The Solemnity that concludes Paschaltide is Pentecost. The following Solemnity is Trinity.
The Holy Trinity as dynamic and mysterious interplay of
the Father, of the Son, and of the Holy Spirit, who are the three persons of one
God. In his “De Trinitate”, St. Augustine of Hippo views the Trinity in
light of the triad of the lover, the beloved, and the love. In this, the Father
is the lover, and the Son is the beloved, and the Holy Spirit is the love that
binds the Father and the Son as one.
The Father loves the Son (John 3:35; 5:20; 10:17), and
the Son returns the Father’s love with his by doing His will on him (John 14:31).
Based on Augustine’s “De Trinitate” (Book XV), St. Thomas Aquinas calls
the Holy Spirit “love” (Summa Theologiae, I-q37). Though the Holy Trinity
is not comprehensible by human mind, at least, we can sense that the Trinity is
about love. With this in mind, let us reflect the Holy Trinity in terms of the
Scripture readings of Trinity Sunday on Cycle B (Deuteronomy 4:32-34, 39-40; Rom
8:14-17; Matthew 28:16-20).
These readings indicate that Trinity has an adoptive character
to us, because the Triune God is love (i.e. 1 John 4:8, 16). Out of His love, He
reaches out to us to adopt us as His children. This is His way to redeem
offspring of Adam and Eve, who were evicted from Eden for their sin (Genesis
3:23-24).
The Father adopts us as His children redemptively by
sending the Son and the Holy Spirit. Unless the Father had not sent His only
begotten Son (John 3:16; 1 John 4:9), the Holy Spirit would not have been sent
to us (i.e. John 14:16, 26; cf. John 16:7).
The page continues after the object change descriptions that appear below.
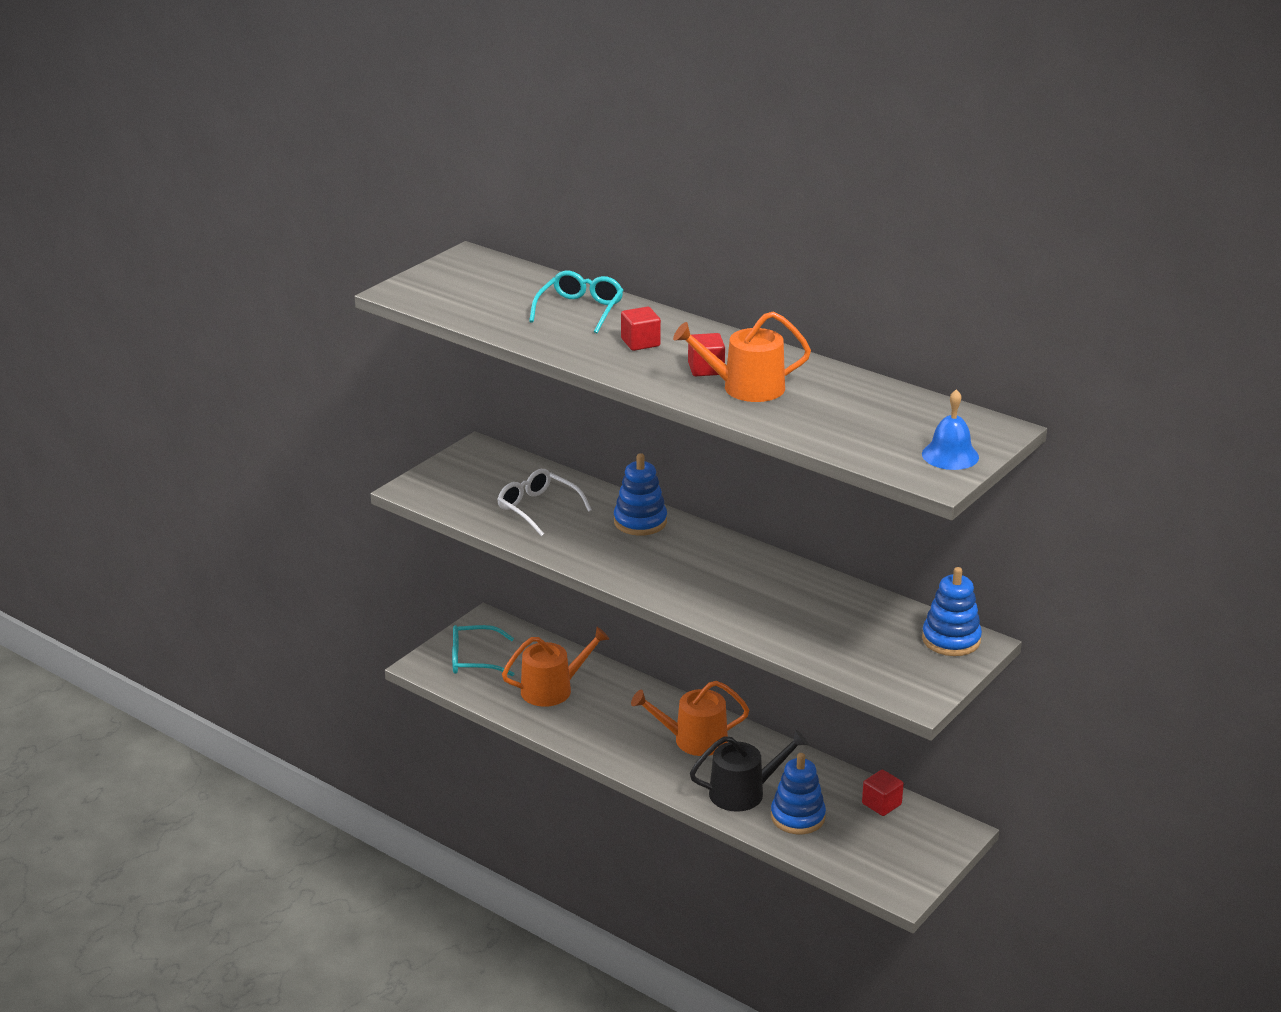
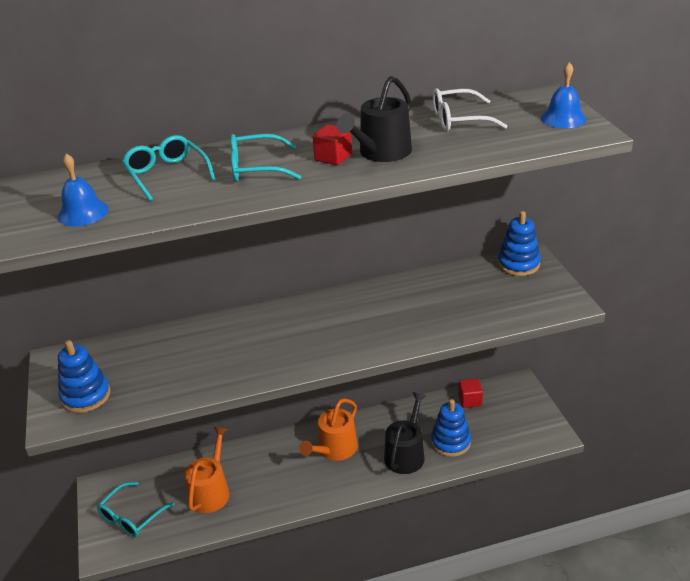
camera: 50 degrees left, 5 degrees up
(481, 304) = (83, 213): none -> blue bell
(538, 508) = (171, 365): white glasses -> white glasses (459, 120)
(640, 342) = (256, 168): red cube -> turquoise glasses
(640, 522) = (250, 325): blue stacking toy -> blue stacking toy (86, 396)
(745, 388) = (381, 153): orange watering can -> black watering can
According to John, the Son, the Christ,
is the Parakletos (1 John 2:1) and the Holy Spirit is another Parakletos
(John 14:16). And “parakletos”, in Greek, literally means a person who
is called to be beside someone. Therefore, this word is translated as “advocate”
or “comforter”. This indicates that we are adopted by God as His children by
the Parakletos, the Son (i.e. Ephesians 1:5) and by another Parakletos,
the Holy Spirit (Romans 8:15).
In the First Reading (Deuteronomy 4:32-34, 39-40), Moses
reminds us that there is no other God but One God, who is almighty and
salvific. So he calls us to remain faithful by observing His commandments.
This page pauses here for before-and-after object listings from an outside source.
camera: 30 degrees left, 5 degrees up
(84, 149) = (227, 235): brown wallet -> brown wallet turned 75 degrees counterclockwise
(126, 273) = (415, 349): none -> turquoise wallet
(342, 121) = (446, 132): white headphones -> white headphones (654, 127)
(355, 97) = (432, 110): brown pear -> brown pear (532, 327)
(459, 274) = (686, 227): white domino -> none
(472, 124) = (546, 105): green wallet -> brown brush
Paul, in the Second Reading (Romans 8:14-17) describes the Holy Spirit as the
spirit of adoption, and there is intimacy in this adoption as we can call the
Father, “Abba”. Then, in the Gospel Reading (Matthew 28:16-20), Jesus
commands us to make disciples of all nations by baptizing them in the name of
the Father, of the Son, and of the Holy Spirit and to catechize them with his
teaching.
The Gospel Reading (Matthew 28:16-20) reminds us that we are called to carry on the work of Christ the Son upon receiving the Holy Spirit. In other words, as we become adopted children of God through the Sacrament of Baptism and are sent on our apostolic missions through the Sacrament of Confirmation, which reflects the receiving the powerful Holy Spirit on Pentecost (Acts 2:1-12), we do the Son’s work (i.e. John 14:12), which is the Father’s (i.e. John 5:17-19; 6:38).
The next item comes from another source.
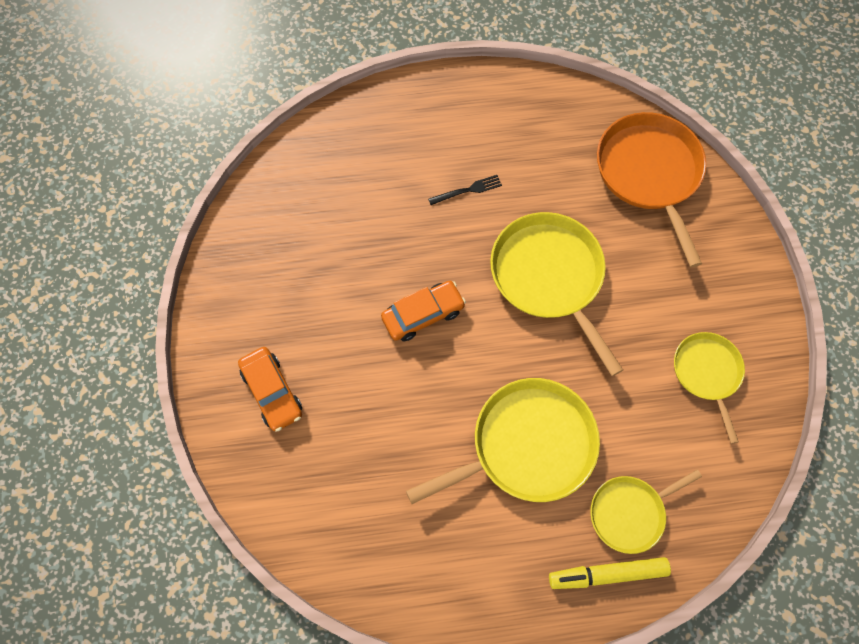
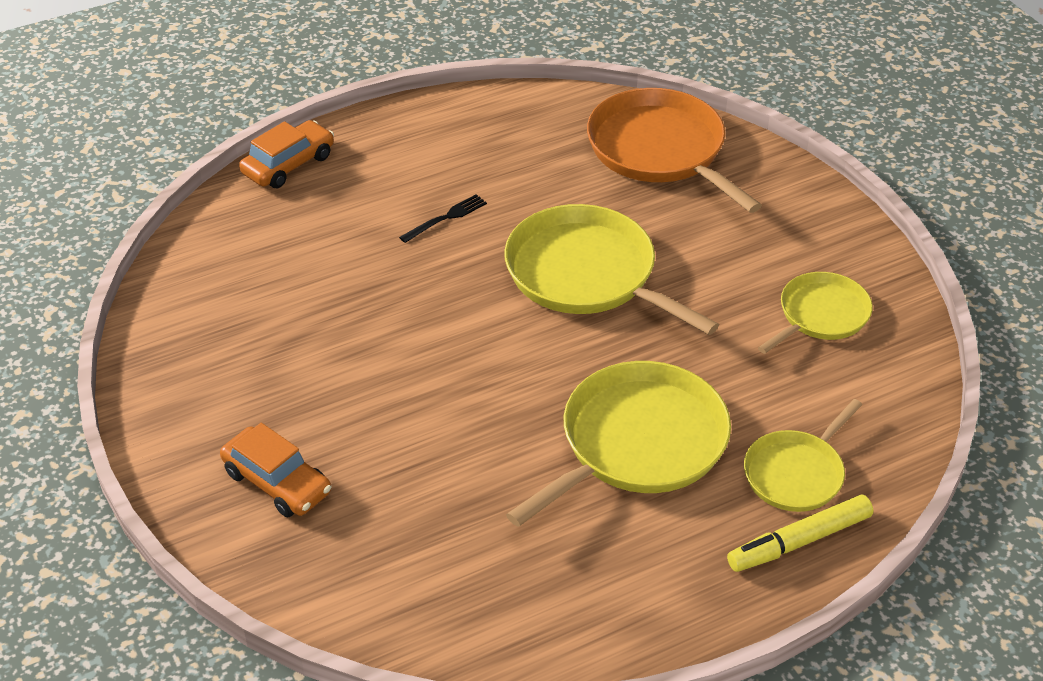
camera: 20 degrees left, 25 degrees down
(423, 314) = (444, 351): orange car -> orange car (288, 164)
(707, 373) = (820, 315): yellow pan -> yellow pan turned 75 degrees clockwise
Through the Son, we are drawn to the Father (i.e. John
14:6), who created us in His triune image (Genesis 12:26-27). So, the Son calls
us to remain in him (John 15:1-8), who is one with the Father (John 10:30), as
he is in Him and He in him (John 10:38;14:11,20). It is the Holy Spirit to
bring us together as one in the Son (1 Corinthians 12:13) so that we are also
one with the Father through him (i.e. John 17:23). This is why Paul calls the
Holy Spirit the spirit of adoption (Romans 8:15). As we baptize people of all
nations in the name of the Trinity, that is of the Father, of the Son, and of
the Holy Spirit, and teach (Matthew 28:19-20), we are indeed facilitating the
work of the Son to have them adopted as God’s children (i.e. Ephesians 1:5) in
cooperation with the Holy Spirit, the spirit of adoption (Romans 8:15). After all, the love of God is carried to us through
the Holy Spirit (i.e. Romans 5:5), and this love certainly comes through the
spirit of adoption.
Though we have been lost children as we are offspring
of Adam and Eve, the Father has been reaching out to us by sending the Son and
the Holy Spirit so that we can be adopted as His children and call the Father,
“Abba”. It is because the Holy Trinity
the triad of God’s love, reaching out to us to save and redeem.